In Canada’s Globe and Mail a few weeks ago I made the argument that as the battle for Tikrit raged, the world badly needed to break its track record of invasion followed by inaction. Now, Tikrit is taken and the countdown to Mosul is on.
But this is not the battle for Kobani, a city overwhelmed by nearly 400,000 refugees. Mosul is a major city of the Middle East, a city of 1.8 million at its height. Its humanitarian catastrophe has been compared to the Nazi regime in the Second World War. The postwar reconstruction plan we need should be taken from the same playbook. The Middle East needs a Yalta and a Potsdam: a postwar order before the victory march; a plan for how to bring people home.
A post-IS order, in other words, is not the panacea for the Levant. In fact, in an interview, Gen. David Petraeus outlined what he called worse concerns about the region than IS: “I would argue that the foremost threat to Iraq’s long-term stability and the broader regional equilibrium is not the Islamic State; rather, it is Shiite militias, many backed by – and some guided by – Iran.”
As IS is rolled back by coalition forces – including in some cases Shiite militias – the danger of kidnappings and reprisal killings, mass evictions, and the corrosive abuses that so often follow on the heels of the politics of past evil is real and present.
The problem of what political scientist Daniel Philpott calls unjust peace, and the cycle of violence after mass atrocity, will persist long after a group calling itself IS is pushed back and defeated.

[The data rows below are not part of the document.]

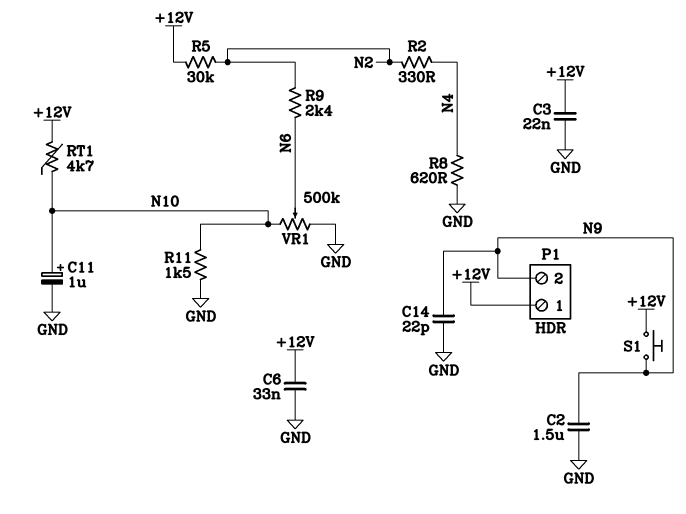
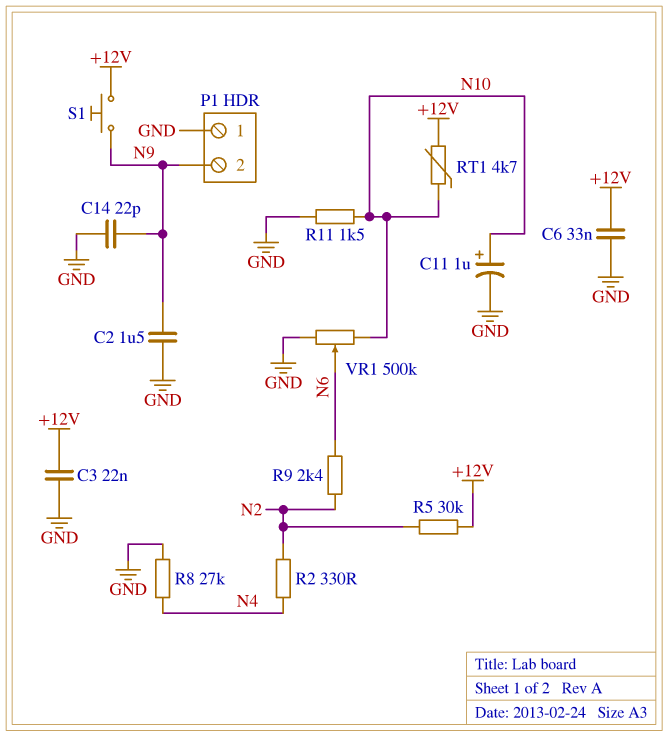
P1 pin 1: +12V -> GND
R8: 620 (GND, N4) -> 27k (GND, N4)

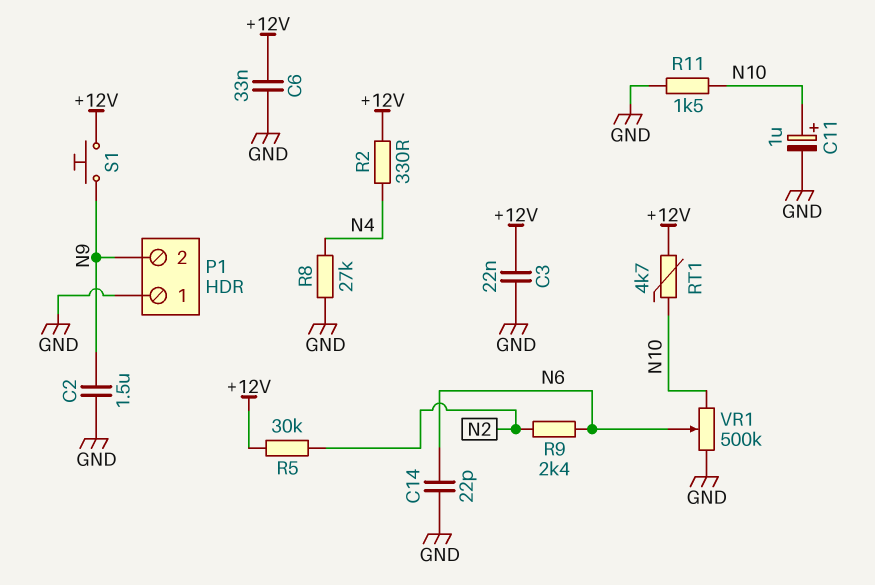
C14: 22pF (GND, N9) -> 22pF (GND, N6)
R2: 330 (N2, N4) -> 330 (+12V, N4)

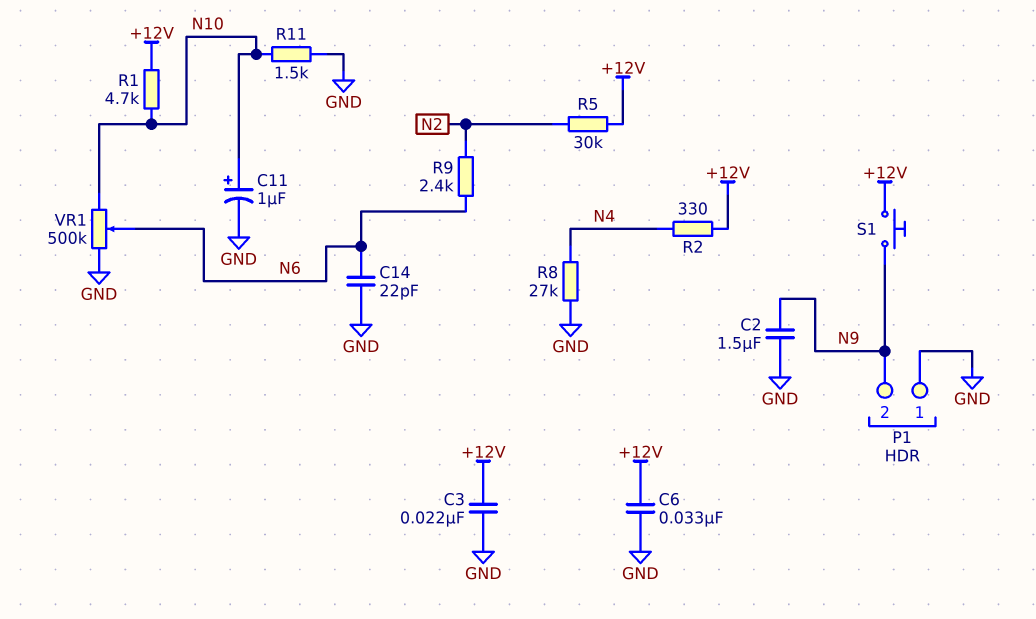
R1: none -> 4.7k (+12V, N10)
RT1: 4.7k (+12V, N10) -> none

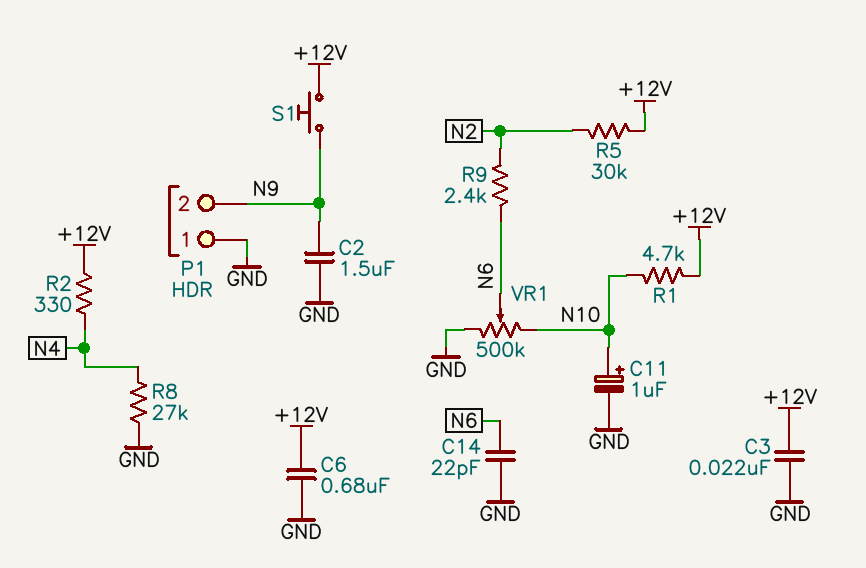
C6: 33nF (+12V, GND) -> 680nF (+12V, GND)
R11: 1.5k (GND, N10) -> none

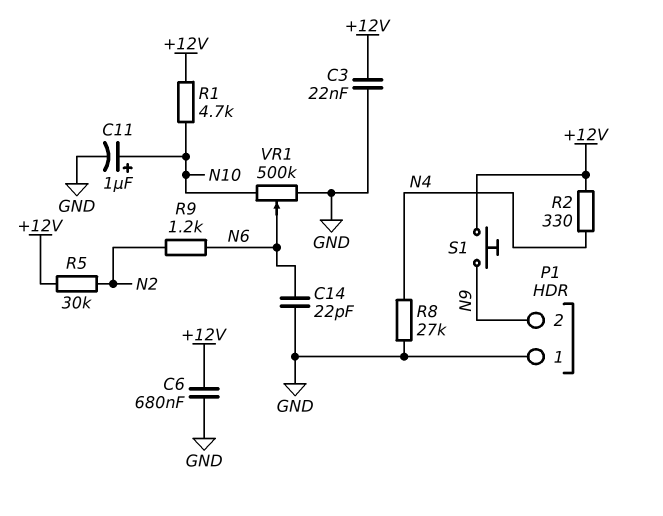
C2: 1.5uF (GND, N9) -> none
R9: 2.4k (N2, N6) -> 1.2k (N2, N6)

That problem is as much about how the militaries and militias conduct themselves in the now-and upcoming campaign to retake ISIS-controlled Iraq as when and what comes next. As coalition forces move forward, will the international community prove complicit in the kind of reprisal and revenge killings to come? Or is there a role for countries like Canada, not merely in the form of boots on the ground, but as partners in rebuilding a just peace that, even in the merest act of our presence, may prevent the worst of post-war reprisals?
Any just peace needs a plan of return, one which includes not only security, governance, and economic development, but reconciliation. We need a plan for people to come back to their homes, to their villages, safely, reclaim ownership, and somehow restore a sense of normalcy to life.
Christians, Yezidis, and – it must be remembered – an overwhelming number of Muslims have suffered terrible persecution under IS. The blood of martyrs soaks this region. Sadness saturates the soul. IS can and will be beaten, but we need to know what comes next. We need a practical plan to take us beyond the trauma. And we need that plan taking shape now, as part of, not secondary thought to, counter-invasion.
The counter-invasion may come as a rescue, but the larger part is a restoration. The harder part is the return. The region itself needs to take leadership on security and economic development, and the world needs to anticipate a better future. In the heart of Europe’s darkest hour the Allies planned an audacious postwar plan on the back of presumed victory. The Levant badly needs that audacity today.